0509第2题
题目
The count-and-say sequence is the sequence of integers with the first five terms as following:
-
1 -
11 -
21 -
1211 -
111221
1 is read off as “one 1” or 11.
11 is read off as “two 1s” or 21.
21 is read off as “one 2, then one 1” or 1211.
Given an integer n where 1 ≤ n ≤ 30, generate the nth term of the count-and-say sequence.

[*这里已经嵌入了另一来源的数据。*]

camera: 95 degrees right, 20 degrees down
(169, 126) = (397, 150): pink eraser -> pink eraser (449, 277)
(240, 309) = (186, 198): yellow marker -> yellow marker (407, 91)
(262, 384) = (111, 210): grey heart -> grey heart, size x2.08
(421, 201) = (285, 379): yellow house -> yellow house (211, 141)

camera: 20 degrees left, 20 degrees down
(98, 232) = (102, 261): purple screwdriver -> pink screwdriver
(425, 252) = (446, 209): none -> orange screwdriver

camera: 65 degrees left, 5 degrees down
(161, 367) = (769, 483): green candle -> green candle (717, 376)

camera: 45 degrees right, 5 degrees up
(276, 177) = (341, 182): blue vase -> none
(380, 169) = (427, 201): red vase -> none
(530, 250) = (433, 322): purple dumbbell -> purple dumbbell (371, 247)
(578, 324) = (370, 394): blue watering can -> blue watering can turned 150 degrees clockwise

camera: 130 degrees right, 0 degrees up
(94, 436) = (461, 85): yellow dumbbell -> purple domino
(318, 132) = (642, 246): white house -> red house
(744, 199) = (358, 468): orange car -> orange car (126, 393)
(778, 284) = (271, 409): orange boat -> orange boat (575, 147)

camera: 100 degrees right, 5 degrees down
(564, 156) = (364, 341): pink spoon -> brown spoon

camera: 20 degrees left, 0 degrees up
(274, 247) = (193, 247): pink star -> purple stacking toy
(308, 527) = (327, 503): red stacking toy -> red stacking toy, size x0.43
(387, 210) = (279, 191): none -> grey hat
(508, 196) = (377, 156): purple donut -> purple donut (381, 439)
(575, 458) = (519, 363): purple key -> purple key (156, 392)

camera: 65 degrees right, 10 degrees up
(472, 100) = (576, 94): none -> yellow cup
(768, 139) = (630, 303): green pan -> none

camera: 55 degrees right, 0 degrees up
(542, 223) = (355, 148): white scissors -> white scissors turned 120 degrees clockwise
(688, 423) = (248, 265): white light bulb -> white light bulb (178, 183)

Note: Each term of the sequence of integers will be represented as a string.
思路
一开始没想清楚它要干嘛(可能是困了),后面去看了大佬的题解,才发现噢,原来是计算每个字符出现的次数,并把次数和字符一起写成string。参考了大佬的code,如下~
class Solution {
public:
string countAndSay(int n) {
if(n==0) return "";
string tmp="1";
for(int i=0; i<n-1; i++){
string cur="";
for(int j=0; j<tmp.size(); j++){
int count=1;
while((j+1<tmp.size()) && (tmp[j]==tmp[j+1])){
count++;
j++;
}
cur += to_string(count) + tmp[j];
}
tmp = cur;
}
return tmp;
}
};
明天有组会,要分享下ICLR 2019的best paper。加油呢~